Blind, buttered, and bred: Stories of parents and children
What is it between parents and children…first and foremost a relation of trust, I think…
1) Mother and grandmother
If you look at mom and grandma together, there’s something interesting going on there. First off, my mom actually call’s her mom “mother”. There’s a kind of formality there that no one ever uses around our house. Well, sometimes, Grandma, when she’s being cute, will actually call herself “mother”, but that’s it. Mom is such a warm person. I can’t imagine her ever being so stiff with Dad or me. In fact, if there weren’t a relation of very deep trust between them, her formality with her own mother would be either impossible or just plain awful.
My mother runs our house in such an even-tempered fashion, a forever bright, forever young housewife. I’m an adult now. Let’s just say I can feel it in my skin. For the first time I understand when they say that with age, beauty comes only with unceasing effort. I think I have a lot to learn from my mother’s example.
And Grandma! She’s got a better figure than I do! She’s so active. She travels more than anyone else in the family. Half the phone calls we get at the house are for her. Her cooking is so good that I heard my father’s friends visit just to eat. She’s really something else!
2) Father and daughter
When I was little, I used to go out with my father. Recently I heard him say that a daughter makes the best girl friend. So I guess those were not just outings. They were all dates.

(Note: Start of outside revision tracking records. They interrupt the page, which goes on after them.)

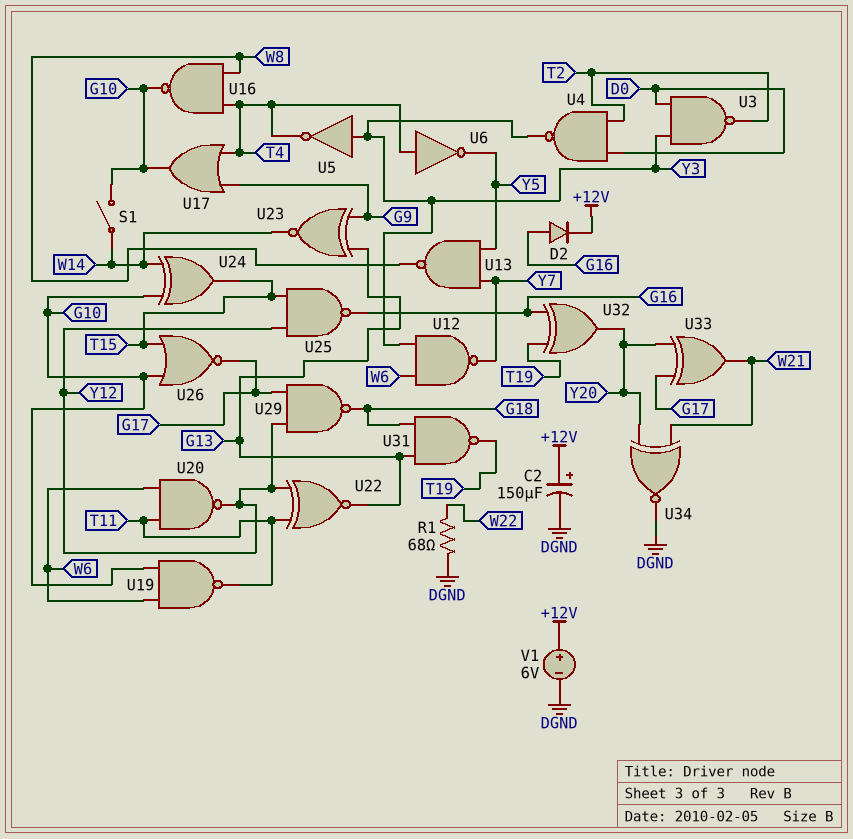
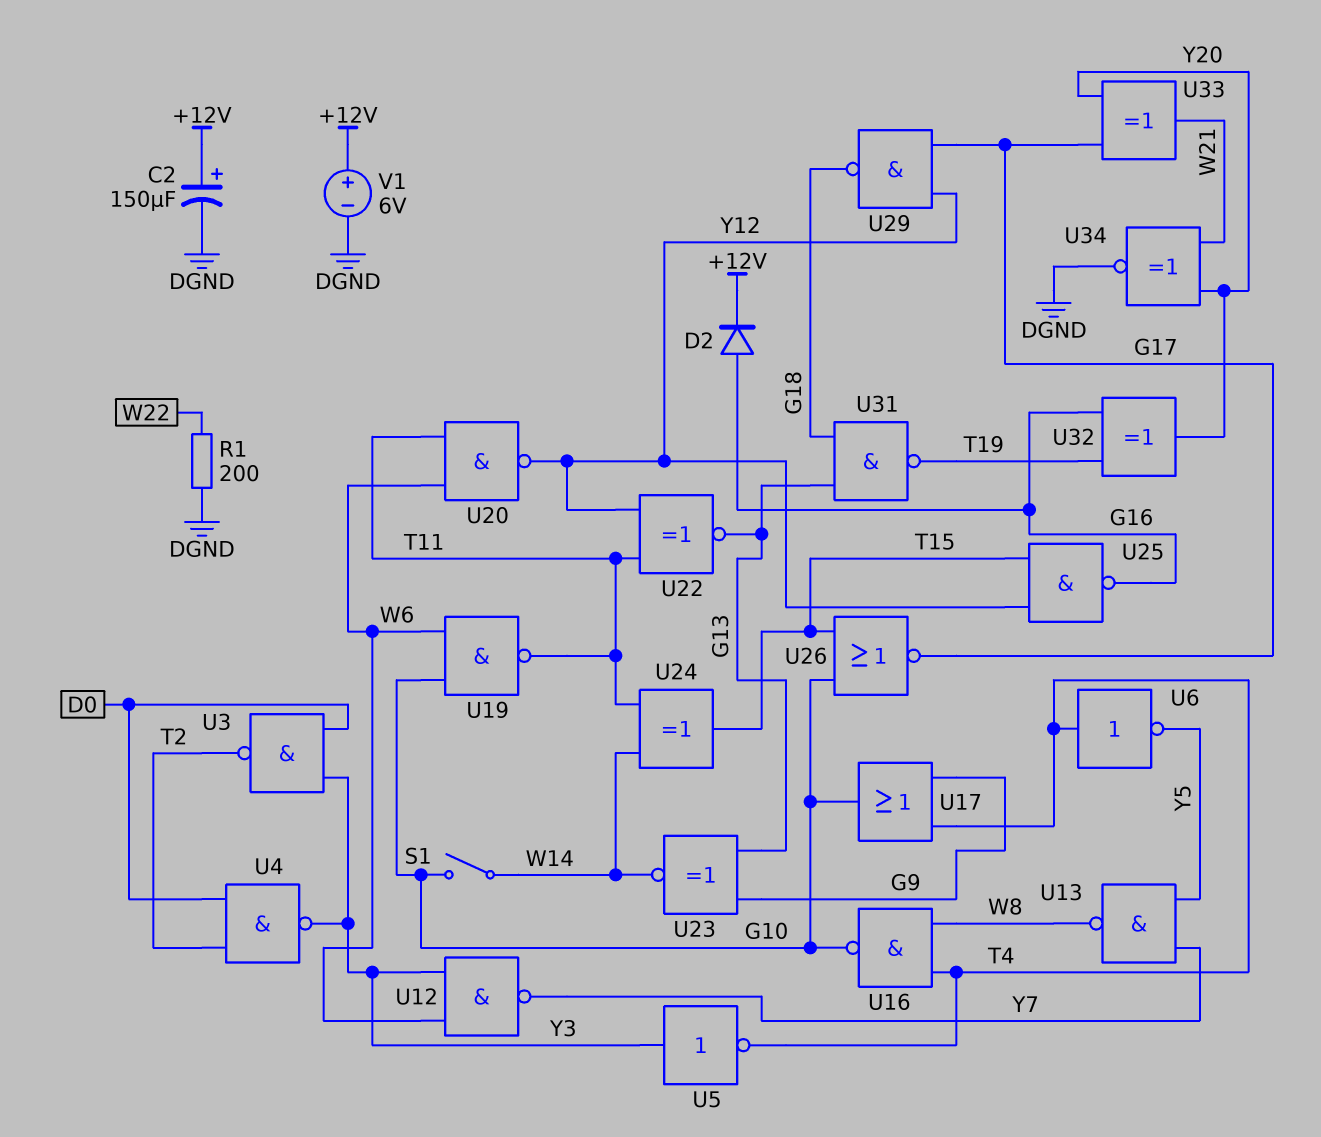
R1: 68 (DGND, W22) -> 200 (DGND, W22)
U24: XOR (in G10, in W14, out T15) -> XOR (in T11, in W14, out T15)

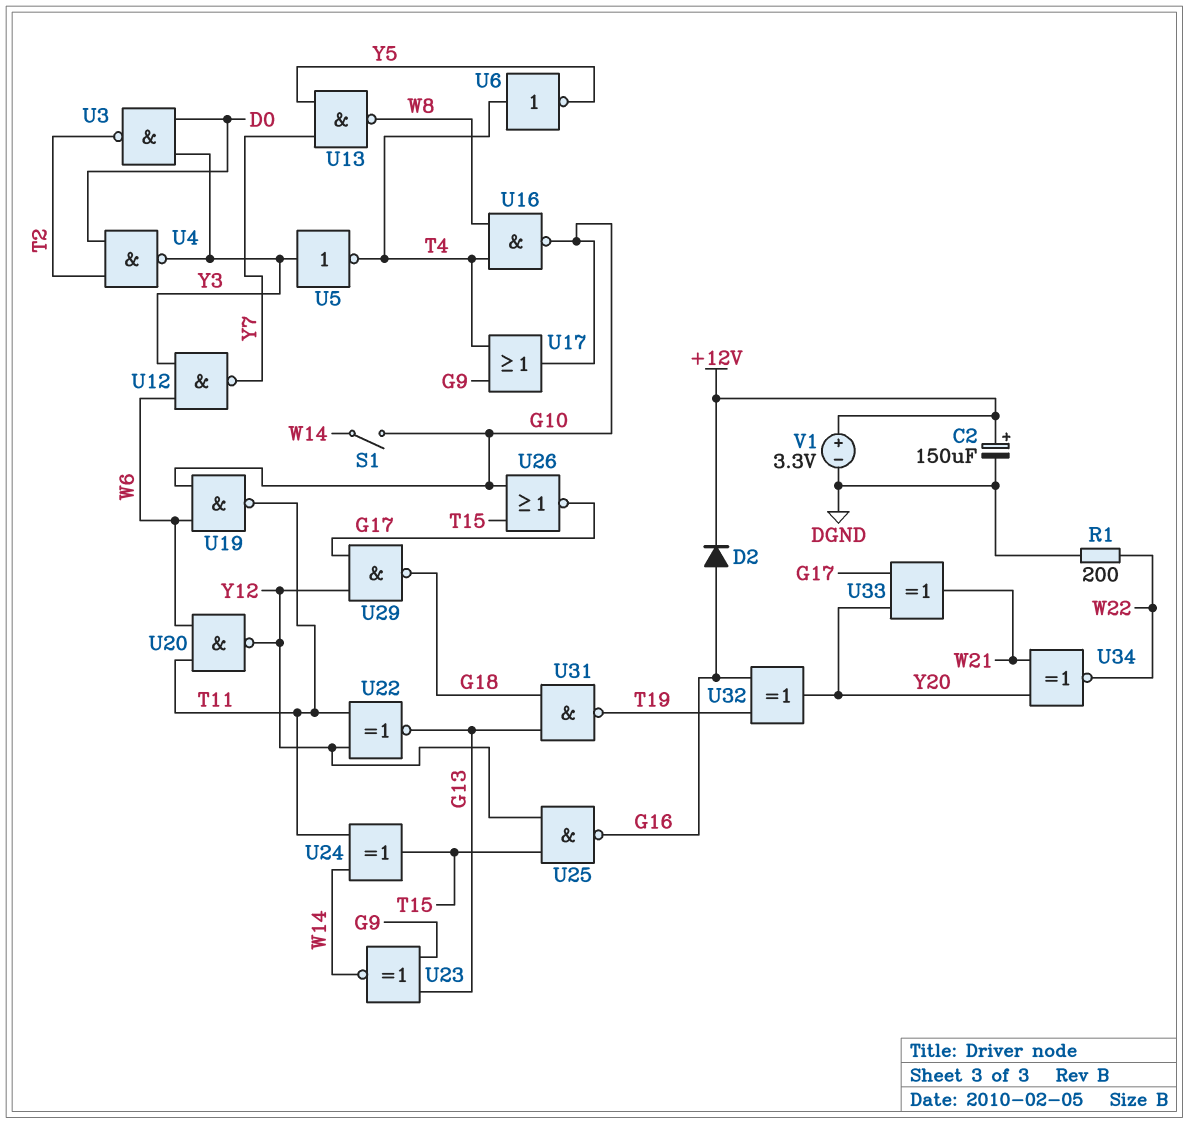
U34: XNOR (in W21, in Y20, out DGND) -> XNOR (in W21, in Y20, out W22)
V1: 6V (plus +12V, minus DGND) -> 3.3V (plus +12V, minus DGND)

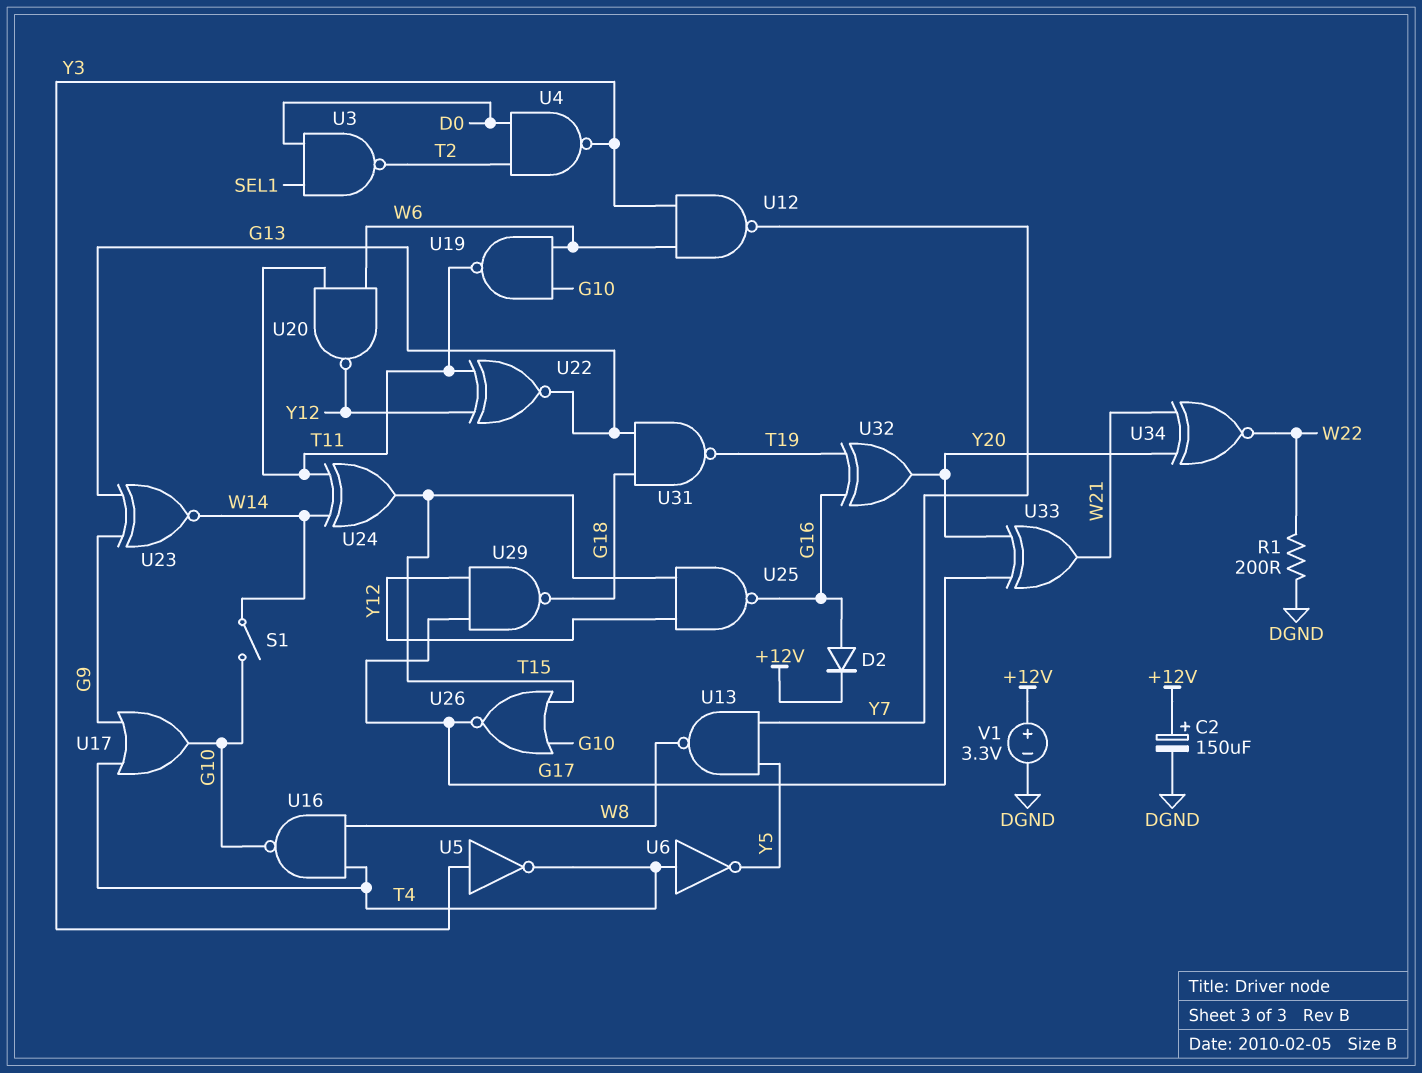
U3: NAND (in D0, in Y3, out T2) -> NAND (in D0, in SEL1, out T2)

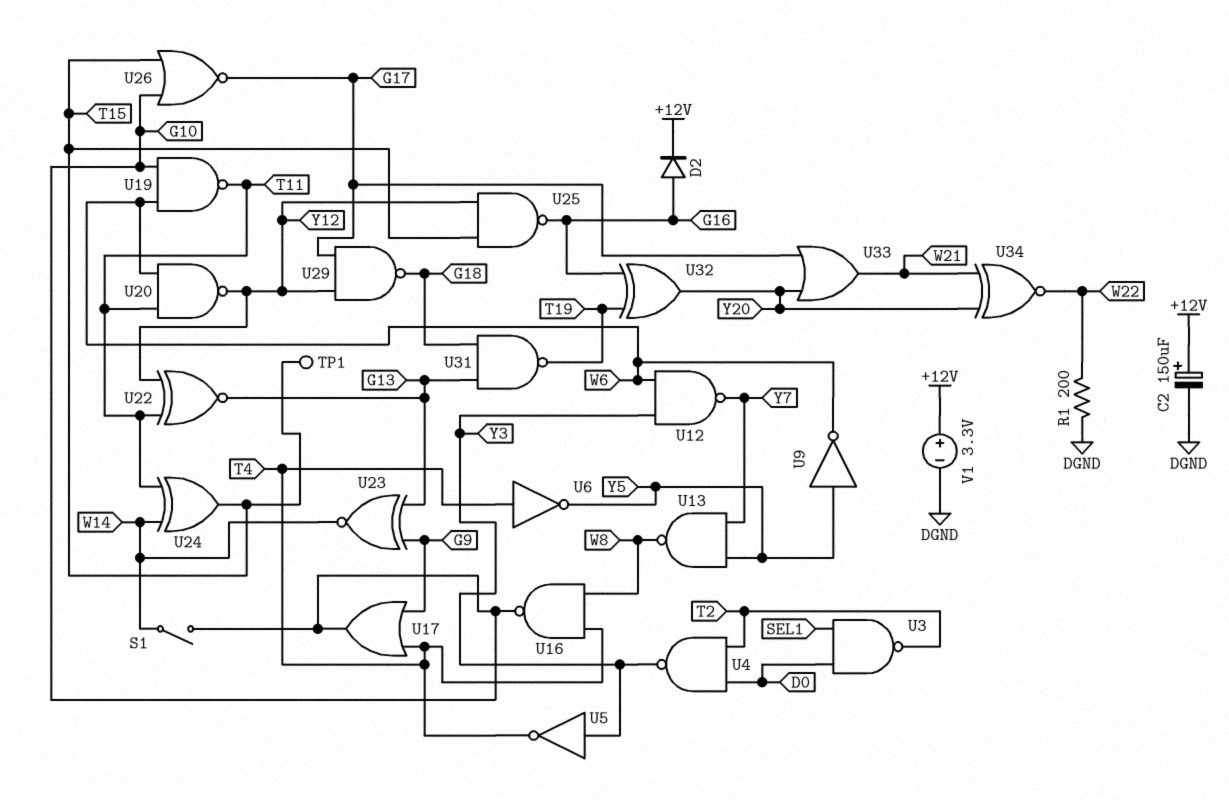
TP1: none -> test point (T15)
U9: none -> NOT (in Y5, out W6)
U33: XOR (in G17, in Y20, out W21) -> OR (in G17, in Y20, out W21)

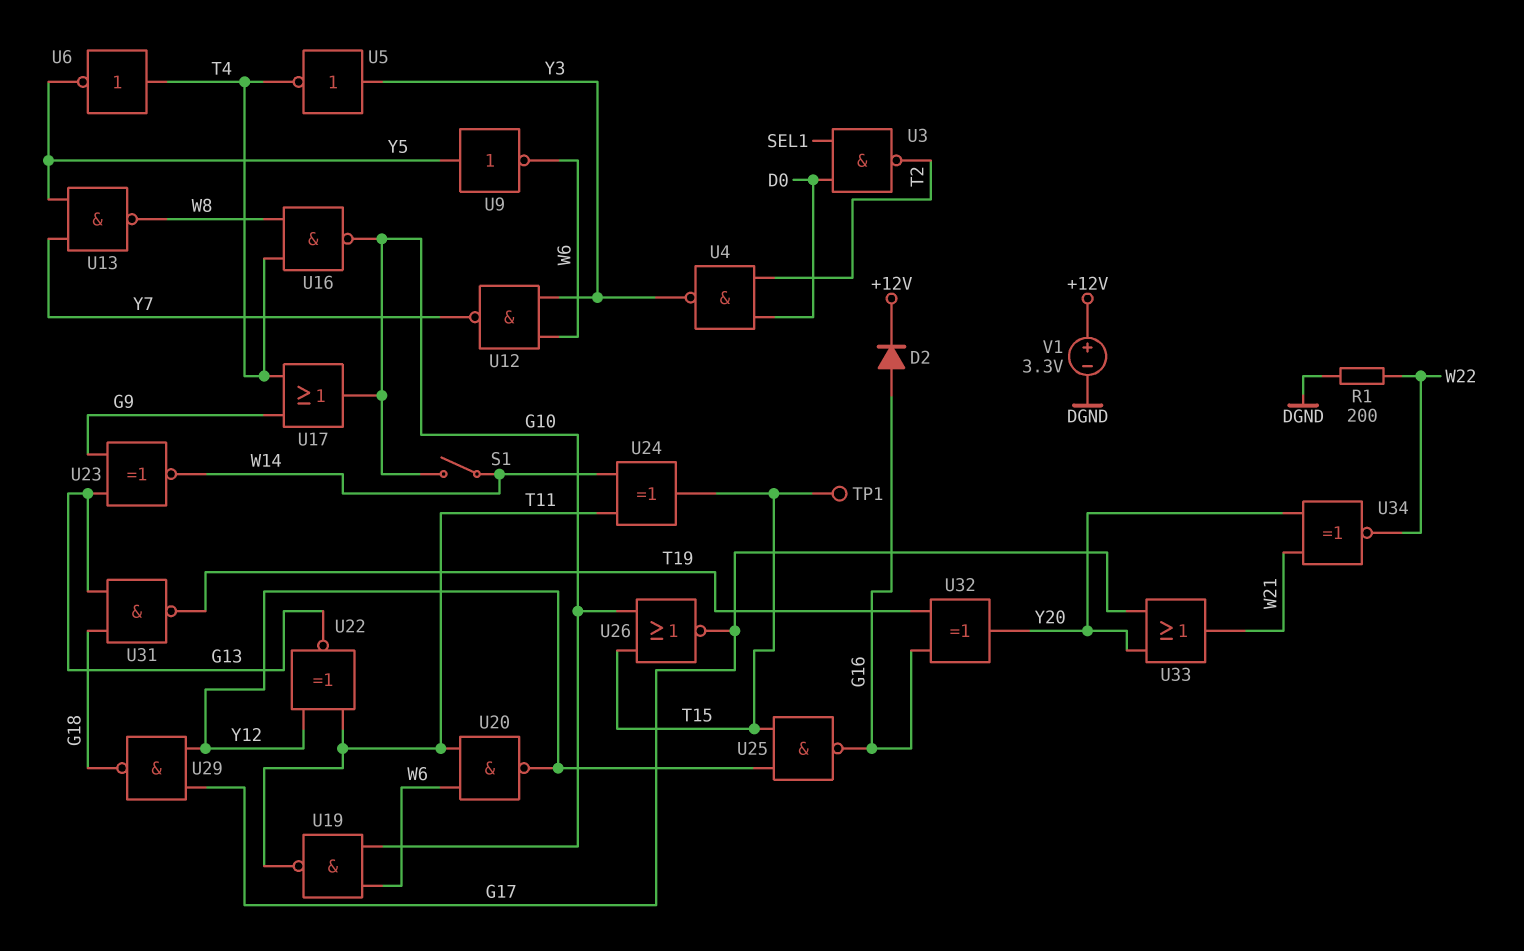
C2: 150uF (plus +12V, minus DGND) -> none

My father is someone who enjoys life to the fullest. Let’s say he likes himself. But then he also likes me. So, there’s no way I could ever be worthless, is there? Just like him, I want to enjoy my life to the fullest.
When I look at things from the child’s point of view, it seems like somehow in our own haphazard way we managed to be a real family. Personally, I think I was really lucky to be born where I was. My ambitions and hopes about my music have a lot to do with that. And someday later on, I hope to become a parent whose children feel just as lucky to be where they are as I did.